КАЮТА НА СУШЕ
Головацкий жил в маленьком флигельке на площади Народной мести.
Мы прошли в глубь запущенного длинного двора. Около двери флигелька Головацкий пошарил рукой под стрехой и нашел ключ. Висячая колодка скрипнула под его руками.
Зажигая свет в сенях, Толя пропустил меня вперед. Задняя стенка прохладных сеней была сплошь заставлена книгами. И в комнате повсюду виднелись книги: на полках, на этажерке, даже на неокрашенных табуретках.
– Только ты не удивляйся некоторым моим причудам, – как бы извиняясь, предупредил он, – я, видишь ли, болельщик моря…
Меблировка небольшой комнаты состояла из узенькой койки, застланной пушистым зеленым одеялом, письменного стола и круглого обеденного столика, над которым спускалась висячая лампа под зеленым абажуром. Мне сразу бросилось в глаза, что два окна, выходящие во двор, были круглые, как пароходные иллюминаторы. Спасательный круг с надписью «Очаков» дополнял сходство этой комнаты с корабельной каютой. И стул был тяжелый, дубовый, какие бывают на пароходах в капитанской рубке.

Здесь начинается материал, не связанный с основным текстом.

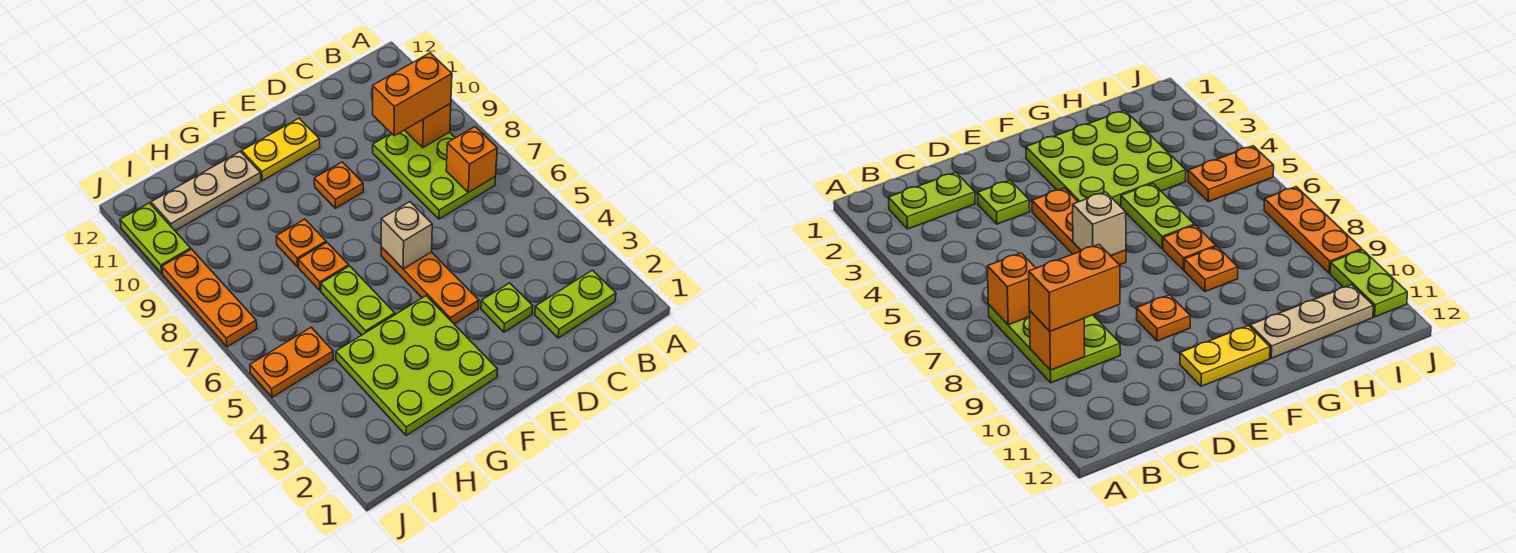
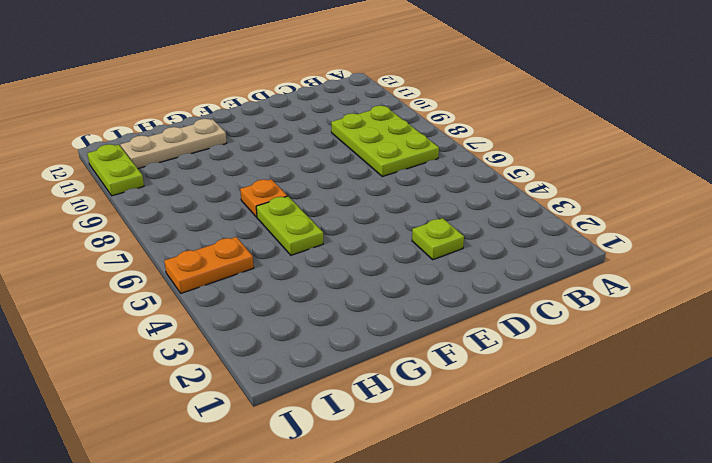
none -> lime plate B2:C2 level 1
none -> orange plate E4:E6 level 1
none -> orange plate E9 level 1

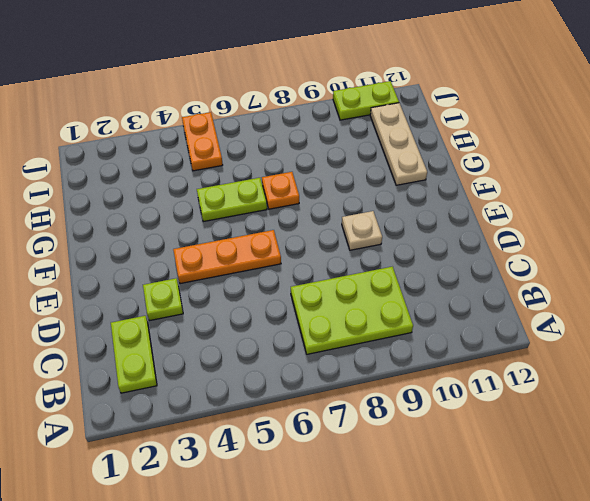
tan plate E9 level 1 -> orange plate E9 level 1
none -> yellow plate E11:F11 level 1
none -> lime plate F2:H4 level 1
none -> orange plate G8 level 1

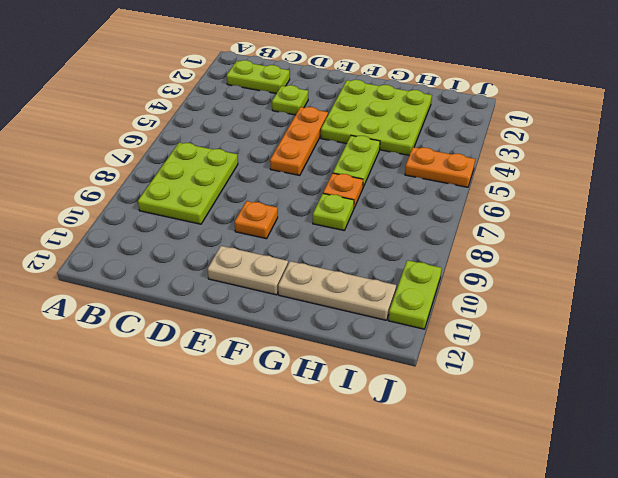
tan plate E11:F11 level 1 -> yellow plate E11:F11 level 1
lime plate G8 level 1 -> orange plate G8 level 1
none -> orange plate J7:J9 level 1
none -> orange brick B7 level 2
none -> orange brick B9 level 2

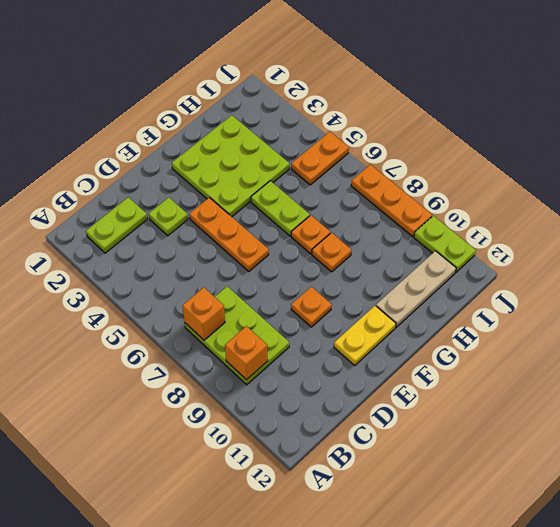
none -> tan brick E6 level 2
none -> orange brick B9:C9 level 3

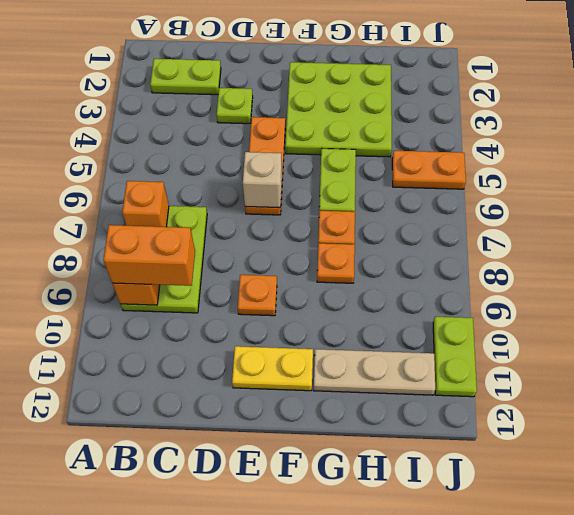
none -> orange plate J7:J9 level 1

– Тебя окна удивляют? – спросил Головацкий. – Если бы ты только знал, какую баталию пришлось мне вести с квартирной хозяйкой, пока она разрешила перестроить их таким образом.
– Они же наглухо у тебя в стенку замурованы! Воздуха нет.
– Ничего подобного! – И Головацкий, как бы оправдываясь передо мною за свое чудачество, повернул невидимую прежде защелку. Он потянул на себя круглое, чуть побольше спасательного круга, окошечко. Со двора повеяло запахом цветов, и молодая луна сразу приблизилась к этому флигельку. – Моя конструкция, – сказал Толя, открывая другое окно. – Сам подмуровку делал, ребята из столярного по моему чертежу рамы сколотили. Необычно, правда? А я люблю! Как на море себя чувствуешь. В состоянии движения. А эти квадратные гляделки располагают к покою.
– Но поголовное большинство людей пользуется же квадратными окнами?
– Привыкли к мрачному однообразию, – полушутя, полусерьезно сказал Толя. – Обрати, например, внимание – с прошлых времен в нашей одежде еще преобладает черный цвет: черные картузы, кепки, костюмы, платки у наших бабушек и даже выходные платья у девушек. А разве не пора повести борьбу против этого траура в повседневной жизни? Природа ведь так богата красками! Сколько прекрасных цветов в сиянии радуги, в оттенках неба над морем! Тут надо смело рвать с прошлым!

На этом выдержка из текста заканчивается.